Le terme Living Lab désigne une méthodologie où les citoyens, les usagers sont considérés comme des acteurs clés des processus de recherche et d’innovation. L’expression est utilisée pour la première fois au cœur du Media Lab du Massachusetts Institute of Technology dans les années 1990, mais il se popularise en France dans les années 2010.

Cependant, il existe une foule de définitions pour ce terme. Une des plus exactes, à mon sens, est celle d’AUTONOM’LAB (pôle régional d’innovation en santé et autonomie des personnes en région Limousin) : un Living Lab est un laboratoire d’innovation ouverte. L’utilisateur est placé au centre du dispositif afin d’imaginer, développer et créer des services ou des outils innovants qui répondent aux espérances et nécessités de tout un chacun. Les Living Labs participent donc à l’arrivée d’un nouveau système d’innovation où les personnes ne sont plus de simples utilisateurs, mais deviennent acteurs et collaborateurs. ». L’Union européenne, le site openLivingLabs.eu, le réseau européen des Living Labs ENoLL (European Network of Living Labs), le consortium Inmediats et Wikipédia proposent des définitions toutes différentes. La définition d’un Living Lab devient alors floue, et ses modes de mise en œuvre sont très divers. Cela se traduit par les différences de formes que peuvent prendre les Living Labs : des lieux physiques ou virtuels, portés par des collectivités ou des associations, mais toujours dans un seul but l’innovation collective.

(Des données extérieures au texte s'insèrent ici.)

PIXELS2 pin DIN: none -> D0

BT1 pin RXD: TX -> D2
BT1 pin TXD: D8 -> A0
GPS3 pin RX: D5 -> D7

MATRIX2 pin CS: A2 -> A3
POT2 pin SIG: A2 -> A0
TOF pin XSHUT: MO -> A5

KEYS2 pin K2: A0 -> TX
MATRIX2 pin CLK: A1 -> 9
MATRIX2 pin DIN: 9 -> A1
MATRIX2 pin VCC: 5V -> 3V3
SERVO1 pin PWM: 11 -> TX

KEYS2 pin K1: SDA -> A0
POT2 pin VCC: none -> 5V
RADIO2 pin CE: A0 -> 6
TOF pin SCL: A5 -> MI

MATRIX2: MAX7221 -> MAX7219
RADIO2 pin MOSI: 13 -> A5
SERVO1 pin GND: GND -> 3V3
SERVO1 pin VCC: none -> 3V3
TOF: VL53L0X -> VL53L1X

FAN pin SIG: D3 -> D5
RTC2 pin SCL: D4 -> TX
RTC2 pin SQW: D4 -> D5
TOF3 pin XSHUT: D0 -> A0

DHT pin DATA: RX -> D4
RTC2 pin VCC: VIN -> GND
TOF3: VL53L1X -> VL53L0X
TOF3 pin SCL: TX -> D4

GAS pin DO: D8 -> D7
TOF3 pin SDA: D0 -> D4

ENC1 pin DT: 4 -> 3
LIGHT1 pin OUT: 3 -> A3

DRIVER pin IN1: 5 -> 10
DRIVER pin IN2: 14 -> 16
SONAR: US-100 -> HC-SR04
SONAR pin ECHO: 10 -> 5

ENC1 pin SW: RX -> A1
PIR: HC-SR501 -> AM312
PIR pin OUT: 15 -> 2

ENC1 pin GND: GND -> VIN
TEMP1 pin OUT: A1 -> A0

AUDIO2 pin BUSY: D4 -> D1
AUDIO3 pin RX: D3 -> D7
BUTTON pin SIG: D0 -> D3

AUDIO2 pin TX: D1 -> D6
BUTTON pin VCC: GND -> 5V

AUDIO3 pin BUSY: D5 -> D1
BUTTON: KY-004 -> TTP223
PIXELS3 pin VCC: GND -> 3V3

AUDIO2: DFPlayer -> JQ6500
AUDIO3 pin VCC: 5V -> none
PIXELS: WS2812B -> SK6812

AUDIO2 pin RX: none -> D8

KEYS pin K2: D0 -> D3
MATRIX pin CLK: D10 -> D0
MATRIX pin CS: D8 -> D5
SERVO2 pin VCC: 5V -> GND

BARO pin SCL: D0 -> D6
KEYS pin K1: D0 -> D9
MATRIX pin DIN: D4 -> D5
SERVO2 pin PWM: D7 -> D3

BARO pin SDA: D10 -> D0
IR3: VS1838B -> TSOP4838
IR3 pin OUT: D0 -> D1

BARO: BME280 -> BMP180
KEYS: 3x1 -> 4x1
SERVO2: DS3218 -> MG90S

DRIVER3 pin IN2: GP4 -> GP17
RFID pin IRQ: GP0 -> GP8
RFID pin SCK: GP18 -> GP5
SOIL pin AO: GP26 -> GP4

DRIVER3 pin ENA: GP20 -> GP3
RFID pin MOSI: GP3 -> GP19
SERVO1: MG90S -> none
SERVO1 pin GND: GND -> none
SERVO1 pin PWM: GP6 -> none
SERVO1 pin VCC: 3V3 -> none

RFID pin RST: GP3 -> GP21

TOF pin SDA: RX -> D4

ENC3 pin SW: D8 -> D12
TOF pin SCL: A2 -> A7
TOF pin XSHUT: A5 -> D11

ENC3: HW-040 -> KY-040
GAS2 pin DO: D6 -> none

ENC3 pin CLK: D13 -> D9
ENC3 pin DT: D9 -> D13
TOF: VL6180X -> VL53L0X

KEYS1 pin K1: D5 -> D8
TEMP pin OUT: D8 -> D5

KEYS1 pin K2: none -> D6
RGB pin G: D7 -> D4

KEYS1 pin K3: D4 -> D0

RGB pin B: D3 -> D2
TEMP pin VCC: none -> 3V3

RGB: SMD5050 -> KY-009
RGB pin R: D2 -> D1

Raphaël Besson fait un court historique des Living Labs ou « la réinvention des laboratoires » dans son article publié sur Echosciences, à l’occasion d’Experimenta 2014.

@LaCasemate

La méthodologie des Living Labs peut être appliquée dans divers domaines où le travail collaboratif est de plus en plus important et de plus en plus pris en compte. Souvent, le terme de co-création est associé au terme Living Lab. Il s’agit d’une démarche d’implication de l’usager dans la création, qui permet à l’entreprise de mieux comprendre les attentes et les usages que l’usager a avec le produit, ou le service.

Il existe des caractéristiques essentielles des Livings Labs : il y a une dimension « grandeur nature » et de « milieu ouvert ». Il s’agit de tester et d’expérimenter en situation réelle, avec des groupes diversifiés : des chercheurs, des entreprises, des usagers, des collectivités locales… L’idée principale est que tous les acteurs sont impliqués dès le début.

Cette démarche de co-création créée de nouvelles relations gagnantes-gagnantes, entre le grand public, les scientifiques, les industriels et les créateurs. Le public participe aux processus de création, de recherche et de développement, tandis que les chercheurs, ingénieurs et techniciens bénéficient de retour d’usages de la part du public.

Un exemple concret de Living Lab à Grenoble : le musée du Dauphinois, pour l’exposition « Confidences d’outre-tombe » en 2013, une exposition co-construite avec les visiteurs, qui ont pu créer différents dispositifs de médiation. Ludovic Maggioni a publié en 2016 un article à ce propos dans la Lettre de l’OCIM. (Ludovic Maggioni, « Le modèle du numérique, une voie nouvelle pour mettre en scène les savoirs ? », La Lettre de l’OCIM, 165 | 2016, 12-18.)

@Musée Dauphinois

Le Living Lab peut apparaître aujourd’hui comme un nouveau moyen de médiation culturelle, une nouvelle façon de reconnecter les institutions avec leur public.